Not surprisingly, the answer to this question differed by industry. The fashion and finance verticals had the highest propensity to select the best-known, top-of-the-line product, while manufacturing and health care had the lowest.
#4: Some Buyers Are “Price Immune”
Price plays an important role in every sales cycle. Since it is a frequent topic during buyer conversations, salespeople can become fixated on the price of their product and believe they have to be lowest. However, decision makers have different propensities to buy, and the importance of price falls into three categories. For “price conscious” buyers, product price is a top decision-making factor. For “price sensitive” buyers, product price is secondary to other decision-making factors such as functionality and vendor capability. For “price immune” buyers, price becomes an issue only when the solution they want is priced far more than the others being considered.
Study participants were asked to respond to different pricing scenarios, and their responses were analyzed to categorize their pricing tendency. From a departmental perspective, engineering would be classified as price immune; marketing and sales as price sensitive; and manufacturing, information technology, human resources, and accounting as price conscious. From an industry perspective, only the government sector would be classified as price immune. Banking, technology, and consulting would be price sensitive, while manufacturing, health care, real estate, and fashion are price conscious.
#5: It’s Possible to Cut Through Bureaucracy
The most feared enemy of salespeople today isn’t solely their archrivals; it’s buyers’ failure to make any decision. This is because every initiative and its associated expenditure is competing against all the other projects that are requesting funds. Do the departments have different abilities to push through their purchases and defeat their company’s bureaucratic tendency not to buy?
The answer is yes. Based on the research results, sales, IT, and engineering have more internal clout to push through their projects as opposed to accounting, human resources, and marketing. Therefore they’re better departments to sell into from the salesperson’s perspective.
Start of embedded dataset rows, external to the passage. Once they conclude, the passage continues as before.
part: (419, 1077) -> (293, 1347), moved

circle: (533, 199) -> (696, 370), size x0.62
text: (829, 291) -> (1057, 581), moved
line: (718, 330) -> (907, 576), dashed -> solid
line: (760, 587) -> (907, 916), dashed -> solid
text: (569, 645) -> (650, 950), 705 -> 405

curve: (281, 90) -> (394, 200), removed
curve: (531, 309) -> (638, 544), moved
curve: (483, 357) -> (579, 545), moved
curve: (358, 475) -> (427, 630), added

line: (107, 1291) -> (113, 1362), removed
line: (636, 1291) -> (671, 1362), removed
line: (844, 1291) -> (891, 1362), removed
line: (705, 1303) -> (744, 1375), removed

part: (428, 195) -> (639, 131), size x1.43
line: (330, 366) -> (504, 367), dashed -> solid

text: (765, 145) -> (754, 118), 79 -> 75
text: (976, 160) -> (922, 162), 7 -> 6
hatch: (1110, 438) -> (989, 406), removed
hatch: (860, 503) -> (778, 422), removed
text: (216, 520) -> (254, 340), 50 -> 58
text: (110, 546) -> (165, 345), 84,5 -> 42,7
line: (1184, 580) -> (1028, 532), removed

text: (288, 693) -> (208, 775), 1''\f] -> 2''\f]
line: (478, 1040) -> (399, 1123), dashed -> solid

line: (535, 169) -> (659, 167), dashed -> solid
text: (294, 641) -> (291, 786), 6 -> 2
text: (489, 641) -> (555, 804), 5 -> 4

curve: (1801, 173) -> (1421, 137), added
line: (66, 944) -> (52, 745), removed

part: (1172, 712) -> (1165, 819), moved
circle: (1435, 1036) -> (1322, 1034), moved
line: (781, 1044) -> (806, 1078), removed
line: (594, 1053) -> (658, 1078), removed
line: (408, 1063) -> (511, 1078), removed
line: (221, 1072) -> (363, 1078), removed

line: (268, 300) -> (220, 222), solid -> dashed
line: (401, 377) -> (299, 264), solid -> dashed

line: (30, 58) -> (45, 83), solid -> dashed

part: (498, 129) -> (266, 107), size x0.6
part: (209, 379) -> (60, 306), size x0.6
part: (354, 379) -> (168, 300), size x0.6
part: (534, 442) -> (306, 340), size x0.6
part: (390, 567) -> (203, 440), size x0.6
#6: Charisma Sells in Certain Industries
Imagine three salespeople who’ve pitched products that are very similar in functionality and price. Which would you rather do business with:
- A) A professional salesperson who knows their product inside and out but is not necessarily someone you would consider befriending
- B) A friendly salesperson who is likable and proficient in explaining their product
- C) A charismatic salesperson who you truly enjoyed being with but is not the most knowledgeable about their product
While top selection in every industry was the friendly salesperson, the media and fashion industries selected “charismatic salesperson” more than most, and the manufacturing and health care industries had the highest percentage of “professional salesperson” responses.
Many salespeople behave as if buyers are rational decision makers. In reality, human nature is complicated, and a mix of factors — some rational, some not — determine how buyers evaluate sales reps and who they select. Ultimately, it is the mastery of the intangible, intuitive human element of the sales process that separates the winner from losers.
Steve W. Martin teaches sales strategy at the University of Southern California Marshall School of Business. His new book is titled Heavy Hitter I.T. Sales Strategy: Competitive Insights from Interviews with 1,000+ Key Information Technology Decision Makers.